The best songs are able to capture a specific time and place in one mellifluous breath. There are countless songs by The Rolling Stones that do just that, tracks that seem to evoke the weather the day they were recorded, as well as the thoughts, feelings and attitudes of the songwriters themselves. But this presents a problem for touring musicians such as The Rolling Stones.
As creators of some of the world’s most recognisable music, they are inextricably bound to their songs. So what if one of those songs were to stop speaking to them? What if it were to cease carrying any real meaning and, so many years later, became almost painful to sing? Well, as Mick Jagger explained in an interview in the 1990s, it turns out that there are a whole range of Stones’ songs that seem so naive and ignorant, they seem to belong to another band entirely.
In 1995, Mick Jagger sat down for an interview, in which he was asked to remember some of the highlights of his career with The Rolling Stones. Far from being in any way self-congratulatory, Jagger ended up revealing that he was never much of a fan of many of The Stones’ classic records, such as Exile on Main St. and Their Satanic Majesties Request. But there was one particular song that he couldn’t stop himself from taking a swipe at, a track he wrote with Kieth Richards called ‘As Tears Go By’.

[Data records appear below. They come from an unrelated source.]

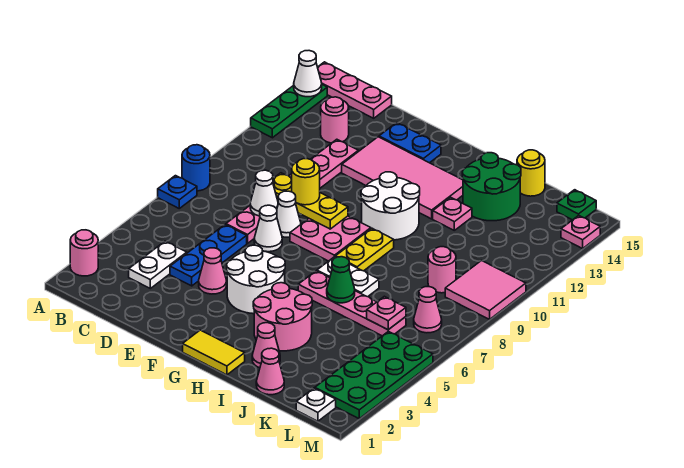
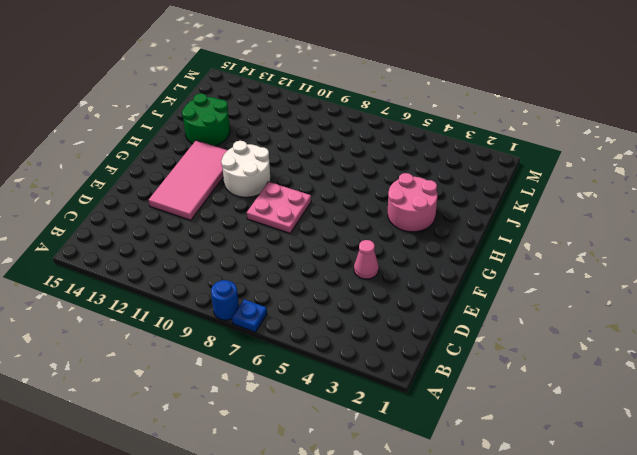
none -> pink round brick A2 level 1
none -> green plate A12:A14 level 1
none -> pink plate A15:C15 level 1
none -> white plate C3:C4 level 1

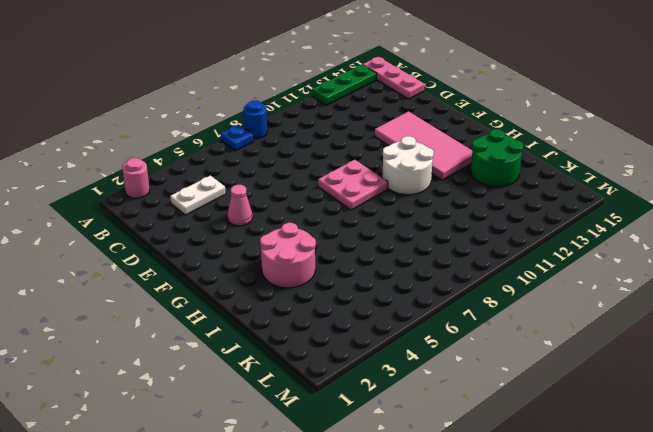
none -> pink round brick C13 level 1
none -> blue plate D4:D6 level 1
none -> pink plate D7:D12 level 1
none -> white cone E7 level 1

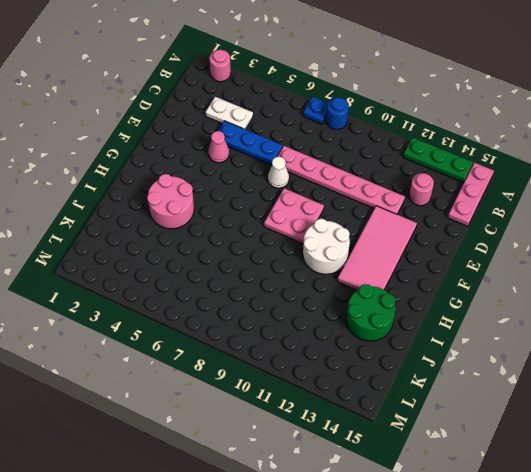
none -> white cone E8 level 1
none -> blue plate E14:F14 level 1
none -> white round brick F4:G5 level 1
none -> yellow tile G1:H1 level 1

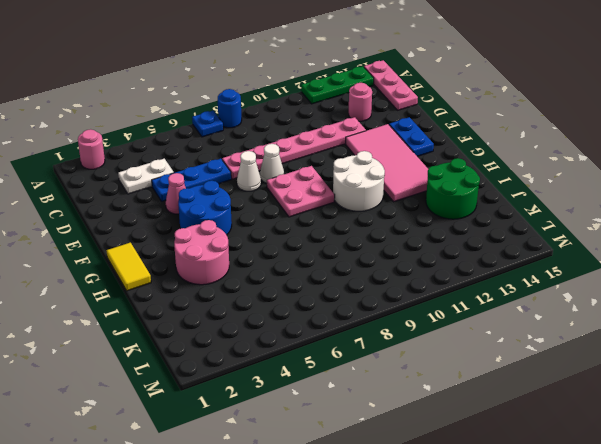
blue round brick F4:G5 level 1 -> white round brick F4:G5 level 1
none -> pink plate H6:K6 level 1
none -> white plate H7:I7 level 1
none -> yellow plate H8:H9 level 1
none -> pink cone I2 level 1

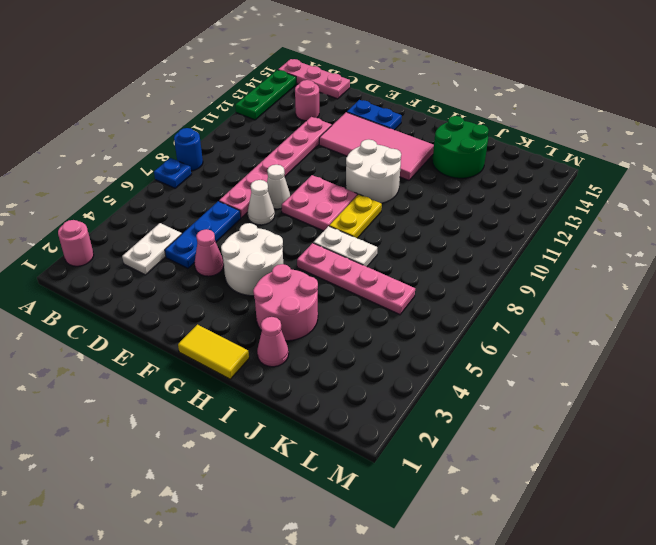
none -> pink plate I12 level 1
none -> pink cone J1 level 1
none -> yellow round brick J15 level 1
none -> pink round brick K9 level 1

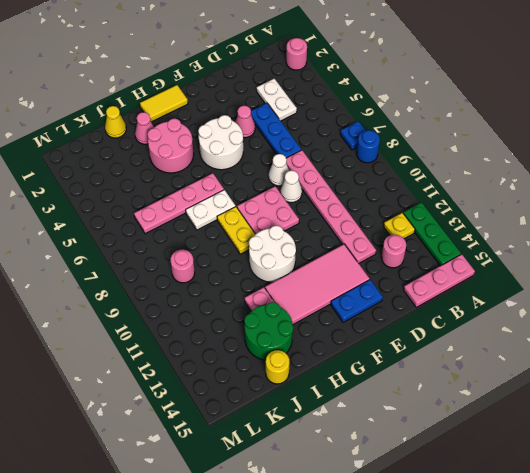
yellow plate B12 level 1 -> none
yellow cone J1 level 1 -> pink cone J1 level 1
none -> white plate L1 level 1
none -> green plate L2:M5 level 1
none -> pink cone L7 level 1
none -> pink tile L9:M10 level 1

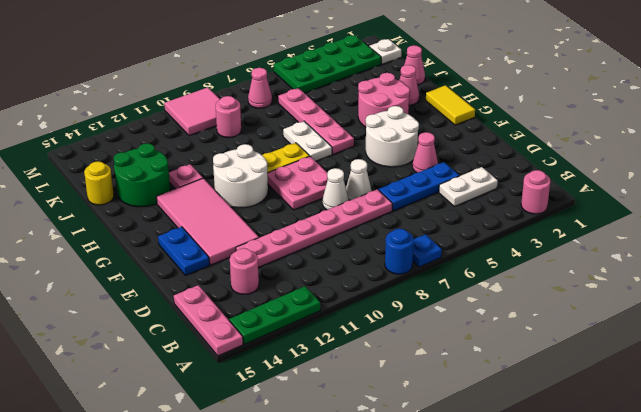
none -> green plate L15 level 1
none -> pink plate M14 level 1
none -> white cone A14 level 2
none -> white cone D8 level 2

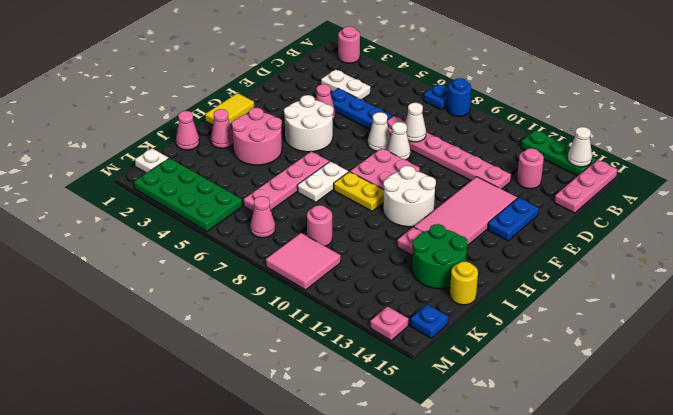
blue plate L15 level 1 -> green plate L15 level 1
none -> yellow plate D9:F9 level 2
none -> green cone I6 level 2
none -> pink plate K6 level 2
none -> yellow round brick E9 level 3

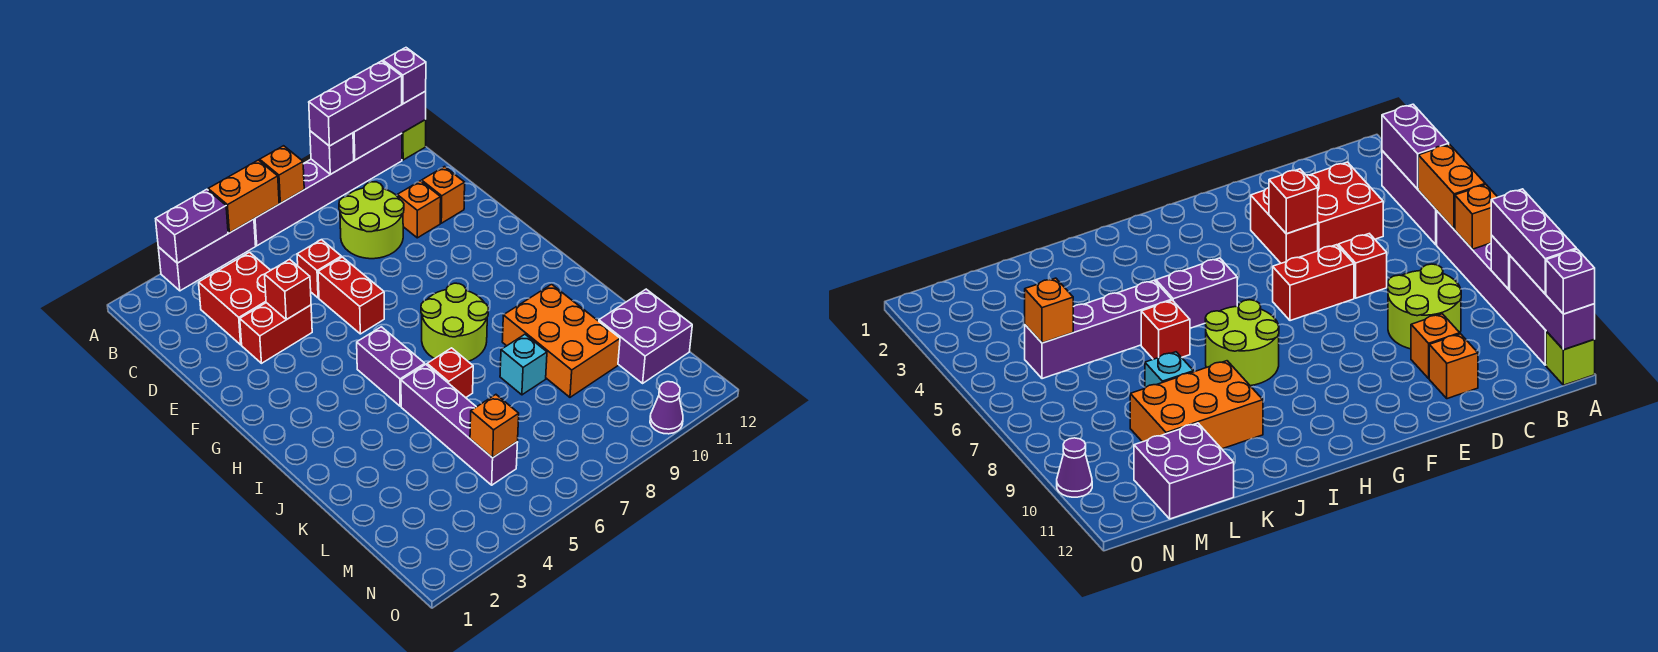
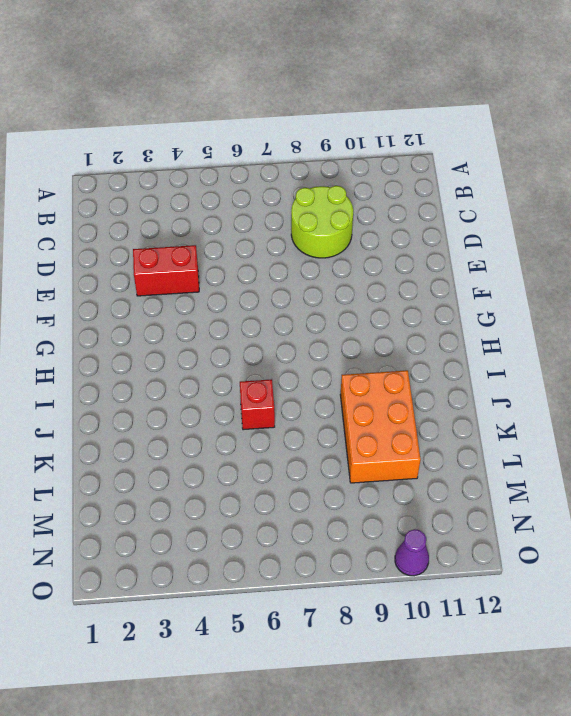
none -> purple brick A3:A5 level 1
none -> purple brick A6:A11 level 1
none -> lime brick A12 level 1

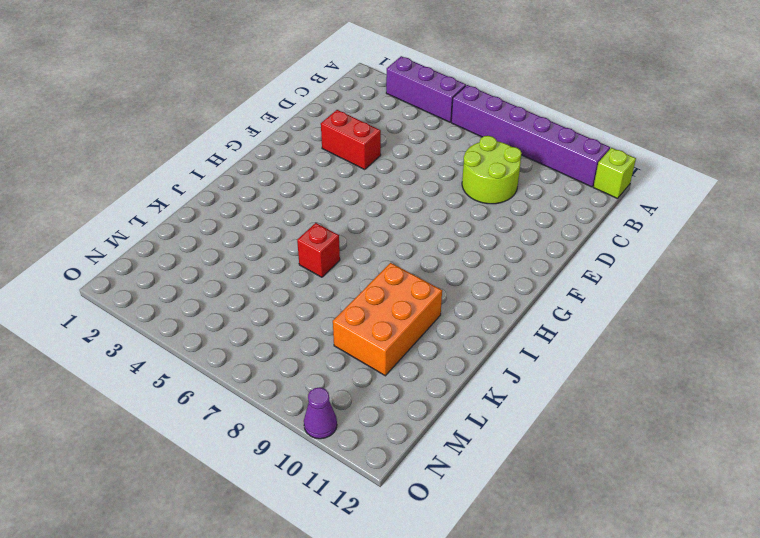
none -> red brick C3:D4 level 1
none -> red brick D6 level 1
none -> orange brick D10 level 1

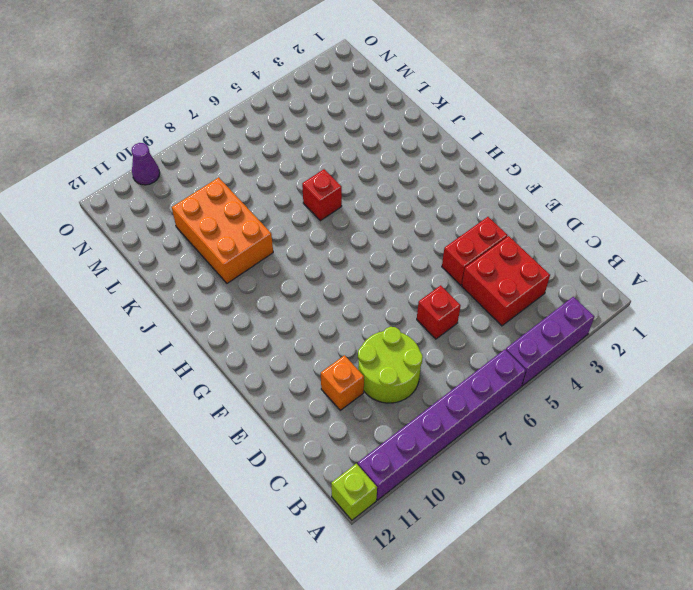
none -> orange brick D11 level 1
none -> red brick E6:F6 level 1
none -> purple brick H5:I5 level 1

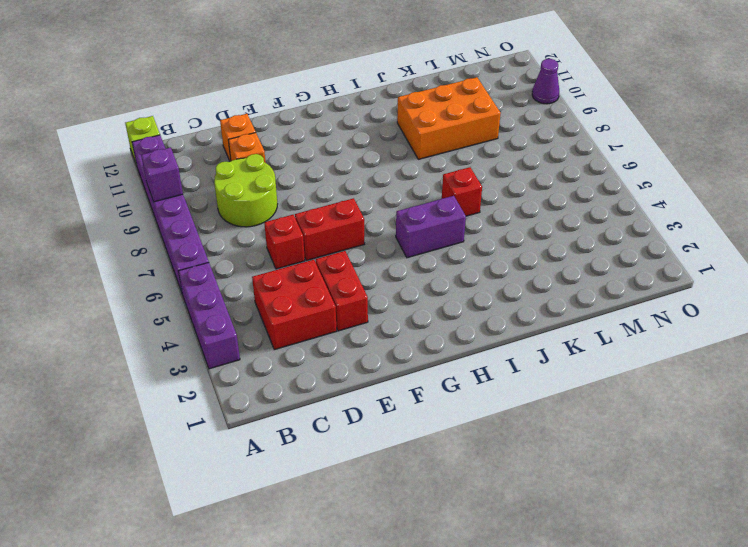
none -> lime round brick H7:I8 level 1
none -> purple brick J5:M5 level 1
none -> cyan brick K8 level 1

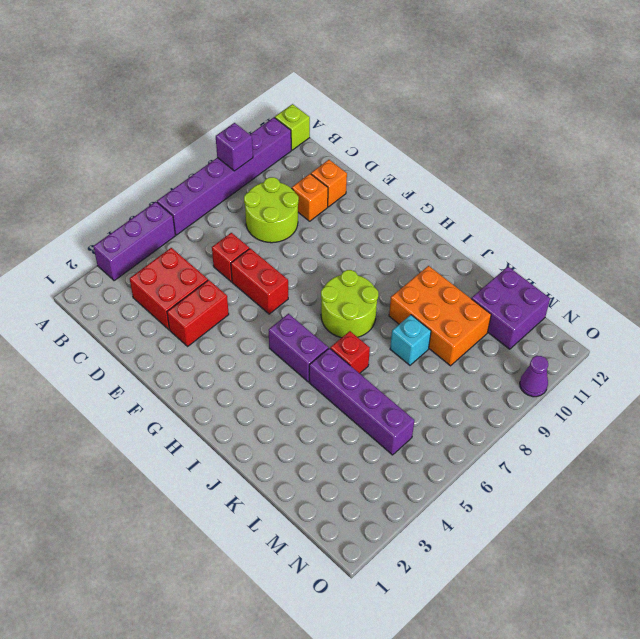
none -> purple brick A3:A4 level 2
none -> orange brick A5:A6 level 2
none -> orange brick A7 level 2

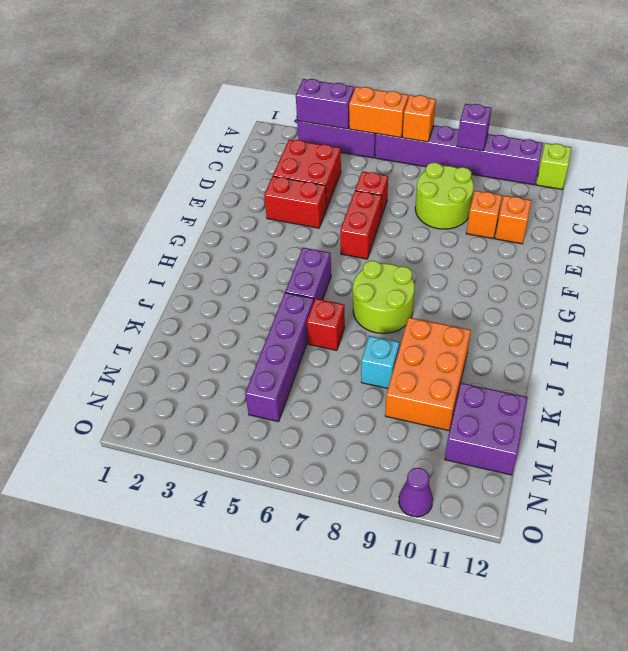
none -> purple brick A10:A12 level 2
none -> red brick E4 level 2
none -> orange brick M5 level 2

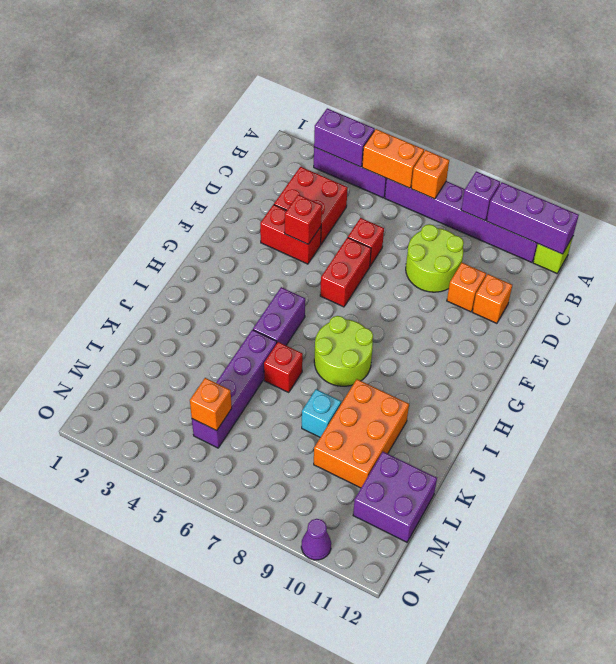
none -> purple brick A9:A11 level 3
none -> purple brick A12 level 3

It was originally released by Marianne Faithfull in 1964. In her hands, the song became a delicate slice of pastoral folk, laced with oboes and lush strings. Describing the writing process, Jagger said: “I wrote the lyrics, and Keith wrote the melody. But in some rock, you know, there’s no melody until the singer starts to sing it. Sometimes there’s a definite melody, but quite often it’s your job as the singer to invent the melody “
Despite the fact that ‘As Tears Go By’ reached number nine in the Billboard Hot 100, and won Faithfull a dedicated fanbase across the Atlantic, Mick Jagger found it strangely difficult to appreciate as time moved on. Even after The Rolling Stones did their own take on the track, the song still seemed somewhat out of place in the band’s fairly butch catalogue. “It’s a very melancholy song for a 21-year-old to write: ‘The evening of the day, watching children play,’” Jagger quoted, “It’s very dumb and naive, but it’s got a very sad sort of thing about it, almost like an older person might write. You know, it’s like a metaphor for being old: You’re watching children playing and realizing you’re not a child.”
The difficulty Jagger had with ‘As Tears Go By’ wasn’t down to anything as simple as instrumentation or production value. For him, the song seemed almost frighteningly honest. It seemed to capture something subconscious that unnerved him, that made him feel ever so slightly uncomfortable. Let’s be honest here, The Rolling Stones red-blooded blues style hardly provides fertile ground for earnest declarations of profound emotion. But in ‘As Tears Go By’ Jagger saw himself reflected in a hall of mirrors.
In his own words: “It’s a relatively mature song considering the rest of the output at the time. And we didn’t think of doing it [initially], because the Rolling Stones were a butch blues group.” However, the track lay the foundation for many of the band’s most poignant numbers including ‘No Expectations’ and ‘Wild Horses’, tracks that are driven by a quiet, more subtle songcraft than many of their swaggering blues tracks. Perhaps Jagger was just too young to appreciate ‘As Tears Go By’ when it was first written, and it was only years later that he finally understood what he’d been singing about all along.